Apache Spark Streaming Tutorial: Identifying Trending Twitter Hashtags

View all articles

Nowadays, data is growing and accumulating faster than ever before. Currently, around 90% of all data generated in our world was generated only in the last two years. Due to this staggering growth rate, big data platforms had to adopt radical solutions in order to maintain such huge volumes of data.

One of the main sources of data today are social networks. Allow me to demonstrate a real-life example: Dealing, analyzing and extracting insights from social network data in real-time using one of the most important big data echo solutions out there—Apache Spark, and Python.

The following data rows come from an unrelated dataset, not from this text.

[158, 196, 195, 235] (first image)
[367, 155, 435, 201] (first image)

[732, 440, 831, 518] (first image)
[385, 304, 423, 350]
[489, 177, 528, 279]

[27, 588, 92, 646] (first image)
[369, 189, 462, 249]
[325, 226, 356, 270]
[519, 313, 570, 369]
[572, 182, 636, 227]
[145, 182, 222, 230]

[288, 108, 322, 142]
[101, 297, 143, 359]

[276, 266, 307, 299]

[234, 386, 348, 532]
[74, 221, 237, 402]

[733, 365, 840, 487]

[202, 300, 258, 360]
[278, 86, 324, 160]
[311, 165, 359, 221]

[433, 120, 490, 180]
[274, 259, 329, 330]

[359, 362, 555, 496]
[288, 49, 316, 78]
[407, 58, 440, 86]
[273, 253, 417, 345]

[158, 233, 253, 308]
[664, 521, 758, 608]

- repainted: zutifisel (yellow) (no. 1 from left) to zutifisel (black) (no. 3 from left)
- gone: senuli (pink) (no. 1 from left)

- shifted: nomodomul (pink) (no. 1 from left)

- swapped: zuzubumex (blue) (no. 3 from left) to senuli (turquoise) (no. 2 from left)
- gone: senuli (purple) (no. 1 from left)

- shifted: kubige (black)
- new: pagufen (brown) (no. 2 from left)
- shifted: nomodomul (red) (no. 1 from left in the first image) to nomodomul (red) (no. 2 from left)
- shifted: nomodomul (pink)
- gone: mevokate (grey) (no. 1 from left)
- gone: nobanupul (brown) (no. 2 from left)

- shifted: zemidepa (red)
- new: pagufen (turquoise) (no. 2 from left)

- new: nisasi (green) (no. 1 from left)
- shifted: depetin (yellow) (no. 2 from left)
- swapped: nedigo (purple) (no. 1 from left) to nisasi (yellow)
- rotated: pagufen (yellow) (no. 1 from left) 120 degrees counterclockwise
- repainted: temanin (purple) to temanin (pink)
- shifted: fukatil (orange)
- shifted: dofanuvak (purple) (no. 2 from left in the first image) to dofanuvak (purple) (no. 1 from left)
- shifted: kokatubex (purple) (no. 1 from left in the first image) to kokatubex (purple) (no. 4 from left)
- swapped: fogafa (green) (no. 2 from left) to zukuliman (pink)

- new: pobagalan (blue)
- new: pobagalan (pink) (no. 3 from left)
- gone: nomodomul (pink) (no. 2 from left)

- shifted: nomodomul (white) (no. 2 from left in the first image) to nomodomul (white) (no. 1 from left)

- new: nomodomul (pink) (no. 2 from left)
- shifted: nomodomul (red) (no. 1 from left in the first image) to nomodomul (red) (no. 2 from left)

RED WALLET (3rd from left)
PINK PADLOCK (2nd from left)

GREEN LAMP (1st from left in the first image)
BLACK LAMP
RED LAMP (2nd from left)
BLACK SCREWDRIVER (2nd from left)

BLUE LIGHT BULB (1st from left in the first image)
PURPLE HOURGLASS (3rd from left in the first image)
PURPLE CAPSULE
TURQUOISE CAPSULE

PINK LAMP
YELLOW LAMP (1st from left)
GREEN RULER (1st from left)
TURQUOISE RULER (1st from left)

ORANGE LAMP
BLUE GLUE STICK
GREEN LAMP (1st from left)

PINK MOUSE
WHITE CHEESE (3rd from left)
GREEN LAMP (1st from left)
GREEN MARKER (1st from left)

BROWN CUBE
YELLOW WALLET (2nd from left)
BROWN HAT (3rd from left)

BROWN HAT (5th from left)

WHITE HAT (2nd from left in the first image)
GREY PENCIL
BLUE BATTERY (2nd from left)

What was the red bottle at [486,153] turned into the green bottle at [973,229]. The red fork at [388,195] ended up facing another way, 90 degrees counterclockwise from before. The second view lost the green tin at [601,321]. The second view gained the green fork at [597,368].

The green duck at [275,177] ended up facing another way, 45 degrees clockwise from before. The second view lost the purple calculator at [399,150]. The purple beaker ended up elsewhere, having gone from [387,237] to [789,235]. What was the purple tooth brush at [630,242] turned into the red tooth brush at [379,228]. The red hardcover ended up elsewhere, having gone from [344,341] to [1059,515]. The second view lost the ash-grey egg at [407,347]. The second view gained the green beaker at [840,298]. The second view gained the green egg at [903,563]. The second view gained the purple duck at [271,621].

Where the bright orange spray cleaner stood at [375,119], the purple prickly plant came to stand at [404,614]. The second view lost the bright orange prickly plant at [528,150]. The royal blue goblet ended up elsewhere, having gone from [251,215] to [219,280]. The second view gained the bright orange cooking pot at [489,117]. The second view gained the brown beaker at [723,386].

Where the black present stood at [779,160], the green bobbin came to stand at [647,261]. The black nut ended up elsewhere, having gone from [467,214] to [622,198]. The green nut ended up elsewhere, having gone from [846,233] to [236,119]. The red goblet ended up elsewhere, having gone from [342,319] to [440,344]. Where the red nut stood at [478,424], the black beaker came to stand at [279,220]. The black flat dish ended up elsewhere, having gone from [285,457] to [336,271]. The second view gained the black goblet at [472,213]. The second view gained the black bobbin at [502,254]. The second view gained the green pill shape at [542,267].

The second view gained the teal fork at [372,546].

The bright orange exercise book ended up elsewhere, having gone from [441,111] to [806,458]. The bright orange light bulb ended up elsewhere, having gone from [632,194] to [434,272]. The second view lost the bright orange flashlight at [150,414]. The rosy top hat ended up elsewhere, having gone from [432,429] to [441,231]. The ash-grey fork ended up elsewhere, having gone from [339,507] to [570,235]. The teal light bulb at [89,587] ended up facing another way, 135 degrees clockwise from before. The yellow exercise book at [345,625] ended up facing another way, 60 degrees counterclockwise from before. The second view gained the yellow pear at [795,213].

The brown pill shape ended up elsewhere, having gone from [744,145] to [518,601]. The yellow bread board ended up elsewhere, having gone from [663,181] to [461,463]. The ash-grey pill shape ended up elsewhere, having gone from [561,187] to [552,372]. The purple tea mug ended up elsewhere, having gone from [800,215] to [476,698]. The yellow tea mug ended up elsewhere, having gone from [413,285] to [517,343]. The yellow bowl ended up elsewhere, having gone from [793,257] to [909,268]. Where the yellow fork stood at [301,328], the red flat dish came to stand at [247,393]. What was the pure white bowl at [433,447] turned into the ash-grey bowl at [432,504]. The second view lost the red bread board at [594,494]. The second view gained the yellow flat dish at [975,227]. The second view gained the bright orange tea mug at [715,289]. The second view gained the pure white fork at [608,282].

Apache Spark Streaming can be used to extract insights from social media, such as trending Twitter hashtags

In this article, I’ll teach you how to build a simple application that reads online streams from Twitter using Python, then processes the tweets using Apache Spark Streaming to identify hashtags and, finally, returns top trending hashtags and represents this data on a real-time dashboard.

Creating Your Own Credentials for Twitter APIs

In order to get tweets from Twitter, you need to register on TwitterApps by clicking on “Create new app” and then fill the below form click on “Create your Twitter app.”

Screenshot: How to create your Twitter app.

Second, go to your newly created app and open the “Keys and Access Tokens” tab. Then click on “Generate my access token.”

Screenshot: Setting up Twitter app credentials, keys and access tokens.

Your new access tokens will appear as below.

Screenshot: Twitter app access token setup.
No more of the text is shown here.